Attorneys for University of Texas Regent Wallace Hall say a decision by the state Supreme Court on Chancellor Bill McRaven’s handling of records involved in the UT admissions scandal will have “massive implications for state governance.”
Just 13 days after an appellate court ruled in favor of McRaven, creating a new rule that would have dangerous implications for transparency at boards and commissions across the state, Hall has filed an appeal to the state’s high court asking for a quick final decision.
Hall leaves office Feb. 1, at which point the issue is moot.
With a simple timeline, Hall’s attorneys demonstrate an obvious flaw in the appeals court’s decision to deny Hall access to records related to the probe of former UT President Bill Powers’ interference with the university’s admissions operation.
The appeals court ruled that “it is the Board — not McRaven — who denied Hall access to the documents in unredacted form.” So Hall should have sued the board, not McRaven, the court concluded.
However, McRaven denied Hall access to the records, known as the Kroll papers, throughout April and May 2015, prompting Hall to sue him in June. It wasn’t until the following month that UT’s board voted to “endorse” McRaven’s decision.
Hall’s attorneys contend that vote was legally meaningless, that the board has no authority to restrict Hall’s access to information, and that it can’t turn a lawless decision by McRaven into a lawful one by a show of hands months after the fact.
“According to the court of appeals, a majority of the Board conferred upon McRaven unreviewable authority to hide UT information from individual regents,” Hall’s attorney Joseph Knight writes. “Under the opinion, a state official can now violate state law with impunity, so long as he gets the backing of a majority of the agency’s governing board. This dangerous holding is especially inappropriate here, because Kroll found that members of the Board of Regents were complicit in the secret admissions program to which the withheld information relates.”
The decision could have far-reaching consequences, as Texas, unlike most states, is primarily governed by boards and commissions independent of the governor’s authority. If the ruling holds, boards and city councils would be able to hide their activities not just from the public, but from their fellow elected officials.
For decades, Knight writes, the Attorney General has “consistently advised that a governing board cannot validly adopt rules that restrict an individual member’s right of access to agency information.” For example, he cited a ruling on the Texas Board of Medical Examiners, in which the AG ruled that any member “has an inherent right of access to agency personnel and investigative files. A majority of the board by rule may not restrict a member’s right of access to these records absent express statutory authority to do so.’”
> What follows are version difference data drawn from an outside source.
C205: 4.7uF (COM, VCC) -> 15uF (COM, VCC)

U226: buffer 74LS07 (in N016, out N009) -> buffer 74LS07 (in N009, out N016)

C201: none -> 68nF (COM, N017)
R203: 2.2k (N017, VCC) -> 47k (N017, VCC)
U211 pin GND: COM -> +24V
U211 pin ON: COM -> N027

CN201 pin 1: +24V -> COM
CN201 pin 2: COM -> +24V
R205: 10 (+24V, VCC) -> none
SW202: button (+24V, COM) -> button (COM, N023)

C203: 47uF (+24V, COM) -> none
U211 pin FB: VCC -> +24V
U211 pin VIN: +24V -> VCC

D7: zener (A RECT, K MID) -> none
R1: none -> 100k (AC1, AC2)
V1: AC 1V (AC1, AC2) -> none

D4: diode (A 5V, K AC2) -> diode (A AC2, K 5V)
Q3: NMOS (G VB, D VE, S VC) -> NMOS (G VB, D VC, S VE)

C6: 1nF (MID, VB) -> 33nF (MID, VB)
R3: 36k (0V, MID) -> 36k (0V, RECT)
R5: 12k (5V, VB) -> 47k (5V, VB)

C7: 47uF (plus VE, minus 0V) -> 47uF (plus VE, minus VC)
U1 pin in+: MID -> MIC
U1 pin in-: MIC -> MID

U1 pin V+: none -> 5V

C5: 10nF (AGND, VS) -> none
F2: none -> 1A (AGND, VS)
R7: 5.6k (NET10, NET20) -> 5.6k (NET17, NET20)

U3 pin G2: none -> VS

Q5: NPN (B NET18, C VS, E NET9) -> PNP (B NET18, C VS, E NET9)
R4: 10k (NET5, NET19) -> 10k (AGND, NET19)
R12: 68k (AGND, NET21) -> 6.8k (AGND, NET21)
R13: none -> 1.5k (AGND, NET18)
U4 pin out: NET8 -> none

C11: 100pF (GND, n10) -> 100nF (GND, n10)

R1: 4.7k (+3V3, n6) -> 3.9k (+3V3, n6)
With this new interpretation, city councils could remain secretly corrupt even after reformers get a candidate elected. The majority could keep the reform-minded official in the dark, and that official wouldn’t even be able to get a court order to see the body’s records.
“This Court should reject the indefensible principle that a board majority can strip the judiciary of jurisdiction to determine whether or not a governed entity is unlawfully withholding information from an independent member of its governing board,” Knight writes.
In April 2015, McRaven said publicly that his intent was to keep Hall from undermining his authority to shut down further inquiry into a matter he had “adjudicated,” but three months later, UT settled on a different rationale it could better argue in court: that it was actually protecting student privacy.
What that means in effect is that UT redacted every single page of one 25,000-page investigatory record, and stripped another key database of backdoor admissions of almost all its information.
“McRaven has completely redacted all grade information, all test scores, and even such benign information as the applicants’ high schools and requested college majors,” Knight writes. “The redacted file is utterly meaningless.”
Well, it’s not utterly meaningless. Even that redacted information was enough for Watchdog to demonstrate that Powers’ backdoor system had gotten at least 764 undeserving applicants admitted over six years, not the 73 applicants cited in the Kroll report.
But without names, it is impossible to tell from the record who is corrupt, even among board members and university officials still in place.
McRaven contends that Hall has no “legitimate education interest” in the material. Left unanswered by that contention are a couple of questions: If board members have no interest in admissions corruption, then who would? Why was an investigation conducted in the first place, only to be placed under wraps before anyone saw it?
McRaven takes that position because if he has the discretion to decide that question in general, then no matter how ridiculous his exercise of discretion, the court cannot find that he failed to obey the law.
Hall argues that McRaven has no discretion, that a regent’s interest in admissions and other university functions is created by state law, which assigns regents the duty to “set campus admission standards consistent with the institution’s role and mission.”
So, Knight writes: “No Board rule or vote can trump the legislature’s judgments.”
“This Court should not allow a nonsensical assertion by UT’s leadership — that a regent has no legitimate interest in information regarding favoritism in UT’s admission standards — to defeat regents’ right and responsibility to understand the issues entrusted to their oversight.”
The state Supreme Court has a mixed record on transparency issues.
But if the court decides that even the highest-ranking official of an institution can be locked out on any pretext, then Texas government could come to resemble Diocletian’s court, where inner room led onto inner room, and real power was forever exercised in mystery, somewhere beyond the next draped threshold.